What else was around in 86/87/88 that was properly 3 channels and separate EQs? The Mark IVs hadn't arrived yet.
And Mike said, reportedly that he wanted to keep the signal path as simple as possible. If you ever see inside one, its surprisingly basic looking.
The Clean mode of Normal was really just an after thought that was doable and turned out to sound real nice (although I think it needs the SRV/scoop switch to really sparkle).
I believe all clean mode is, is dumping a bunch of signal before the first gain stage.
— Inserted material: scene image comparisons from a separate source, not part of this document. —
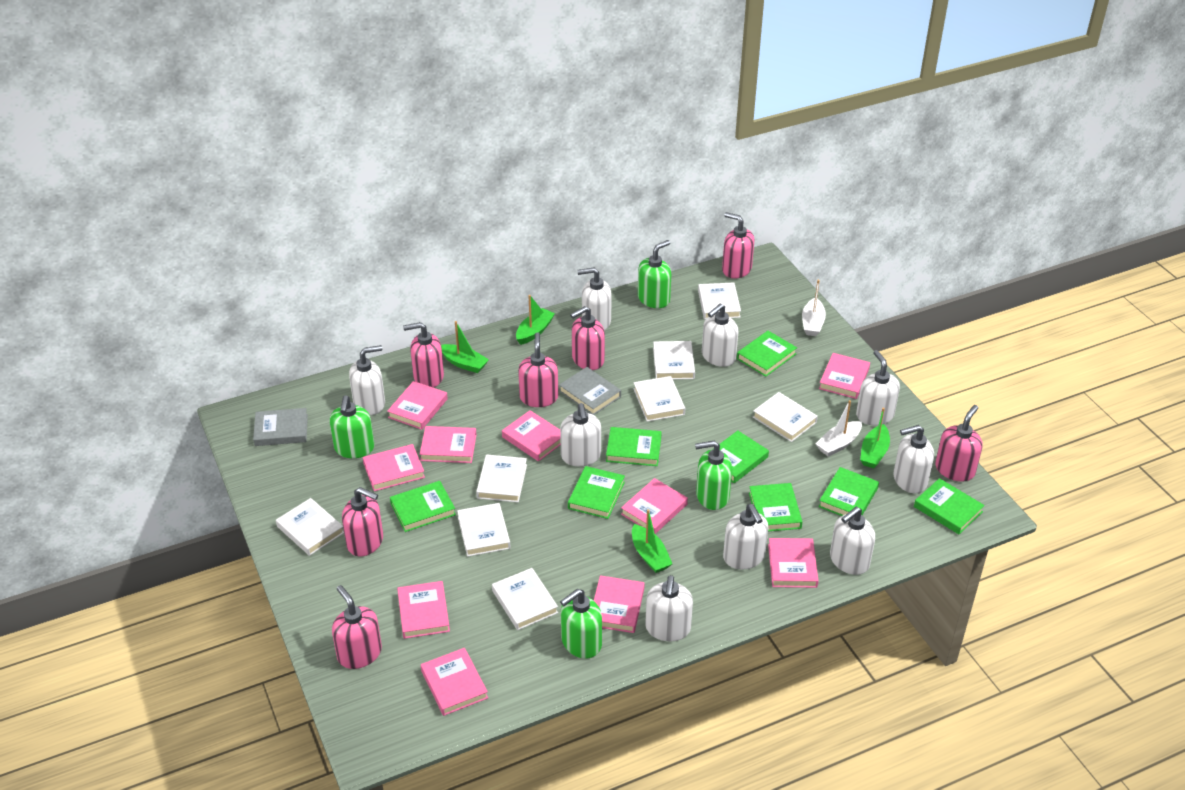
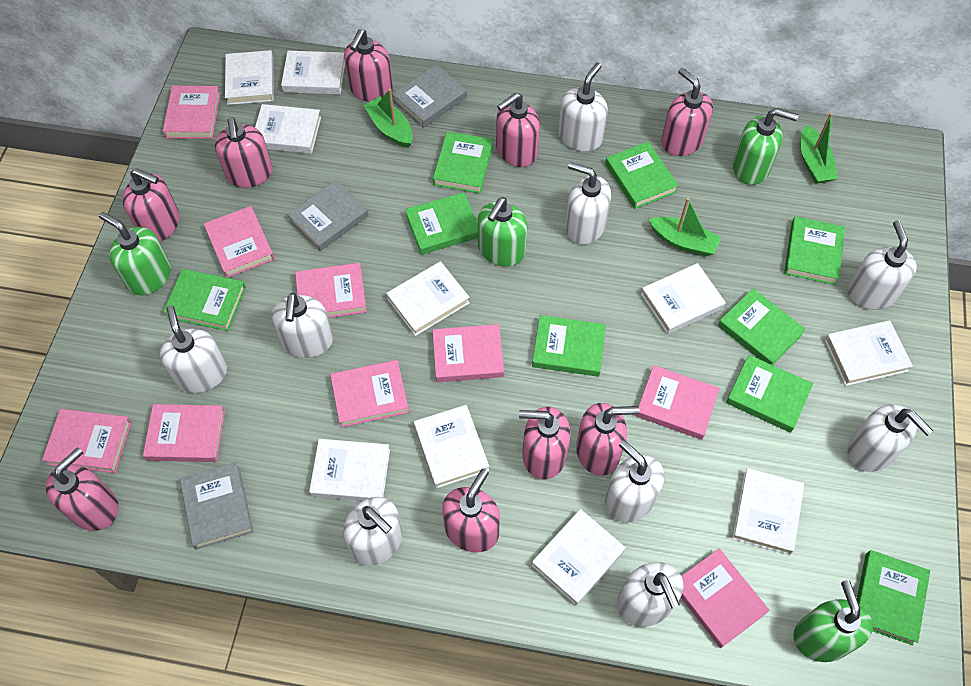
green boat: 4 -> 3
green book: 8 -> 9
grey book: 2 -> 3
pink book: 10 -> 9
pink soap dispenser: 7 -> 9
white boat: 2 -> 0
white book: 8 -> 10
Is that kind like rolling back the guitar volume or using a volume pedal before the amp?
Anyway, that's why Mike and Bill used to recommend diming the Normal master (3 o'clock or more) then using the Normal gain as the volume, because it needed that to match the OD channel volume.
If you made, crunch/clean footswitchable, there's always Be a huge jump in volume.
Here's the kicker, because amps like the Mark II set precedent for pros having multiple same amps set up for different sounds (because shared EQ in that case), I reckon noone thought it was a big deal to have "only" crunch and OD, or clean and OD, especially when you can roll back the guitar volume on crunch mode and get it "clean enough".
It's only in the last 20 years or so that we've been really spoiled for choice with 3+ channel amps that didnt.cost a fortune and were obtainable. But by that point the SLO had become a classic, so if they had changed it dramatically, you were "messing with the magic" and, more pragmatically, making it more complex internally which Mike originally didn't want.